CHERRY VALLEY — Sun Opener is a 2025 short film…or is it a 2014 film? Or maybe it’s a 2012 short film. Does Sun Opener even exist in linear time? The film’s main character, Bobby Nomad, might argue it does not. Gordon Ramsey (not the ill-tempered chef) plays Nomad, an out-of-work drummer twelve years into sobriety who, after finding a pair of light therapy glasses that induce a psychedelic state (I think), receives a call from a club owner in Salt Lake City, requesting to hire him as a house drummer. While that call offered more questions than answers, when the universe summons, Bobby Nomad abides. However, Nomad’s trip won’t be as straightforward as packing up and heading west. Before he can embark on his journey, Nomad must stop to pick up his drums from a house upstate (Cherry Valley), where they are withheld unless he agrees to take a pesky teenager, Alice, played by Adeline Schneider, along with him. What follows is a trippy drive across America, concluding at Robert Smithson’s Spiral Jetty.
Constructing the film from the footage was a journey in itself, involving various edits and experiments over more than a decade since it was shot, before arriving at a final cut only recently. “We filmed it in 2012…taking only 6 days to drive to Utah from Cherry Valley, filming, and then fly[ing] back; but as with any gonzo-type film it takes far longer to edit all of that material,” says director/producer Alvin Case. The concept for the film was Ramsey’s, who exudes a bit of a Peter Fonda via Easy Rider charm throughout (albeit far less self-serious), and also served as a producer alongside Case. Complicating matters was that the story began to wander from the original concept as they migrated west, leading to footage that didn’t jive with the original plan. “But as they say, we trusted the process and did what we thought was needed for the story we weren’t sure was coming out,” says Case of the long post-production. “In the end, after a couple of years of editing and a few screenings of the film at festivals (which is where you can really gauge reactions), we finally got it to a point where it had some cohesion.” Case points out that Nomad’s voice-over narration in the film was added only last year, ahead of screenings in New York City and Berlin. “Sometimes it takes a while for the story to come out on its own.”

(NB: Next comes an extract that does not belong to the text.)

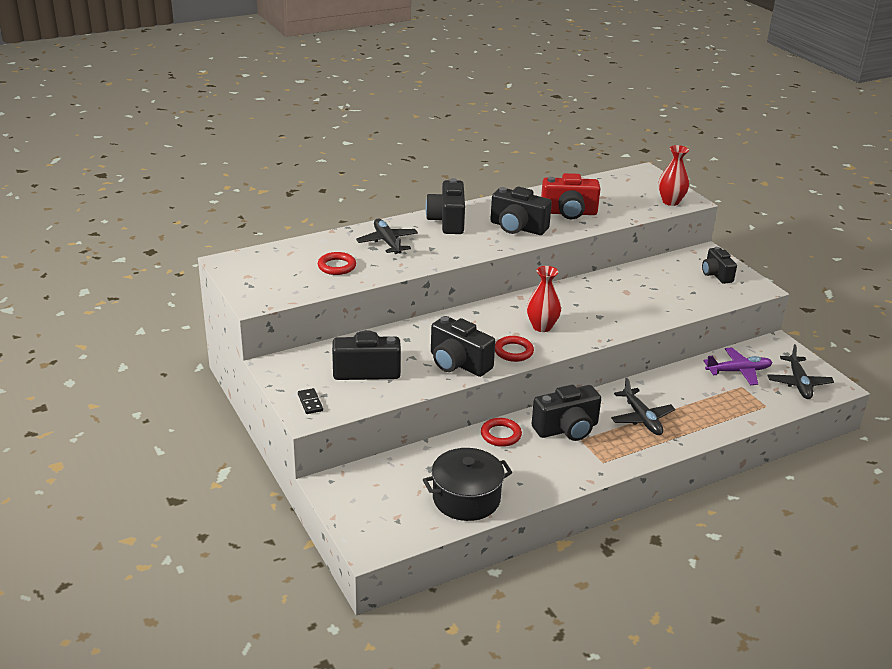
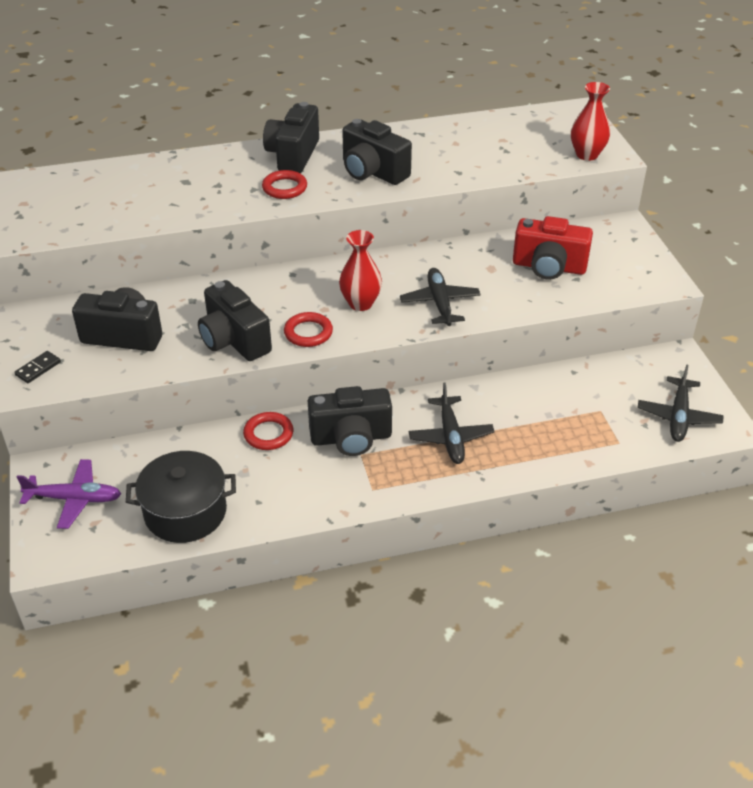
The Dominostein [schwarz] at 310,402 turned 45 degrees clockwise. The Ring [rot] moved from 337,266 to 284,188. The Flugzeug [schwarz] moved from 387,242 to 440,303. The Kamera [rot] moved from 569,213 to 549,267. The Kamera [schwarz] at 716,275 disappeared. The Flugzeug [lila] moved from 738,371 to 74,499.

Any journey into the American West offers cinematic opportunities, and Case captures that strange majestic landscape along the way, including Carhenge in Nebraska and, of course, the Spiral Jetty in Utah. Adding to the psychedelic momentum is the music of [The Sounds Of] Kaleidoscope, which fits so well I wondered if it had been composed for the film. Case explains that the existing music had actually helped unlock the film’s tone. “The title song, “Because I am Haunted,” I heard here on the local college radio, and it just fit, so it helped build the tone at the beginning,” recalls Case. “I contacted Damian Taylor, the frontman and head writer of the band, and he enthusiastically said [it was] okay to use any of the music.” Ultimately, the nature of the shoot, the unruliness of the project, gives Sun Opener a genuine feel of possibility and adventure; of reality coming unglued a bit, or “expanding,” as Nomad says in the film. There’s a fun, palpable abandon on screen as the duo wanders into the great unknown that is a bit infectious, which is what you want from a road trip movie.
Look for Sun Opener to become available on YouTube later this year.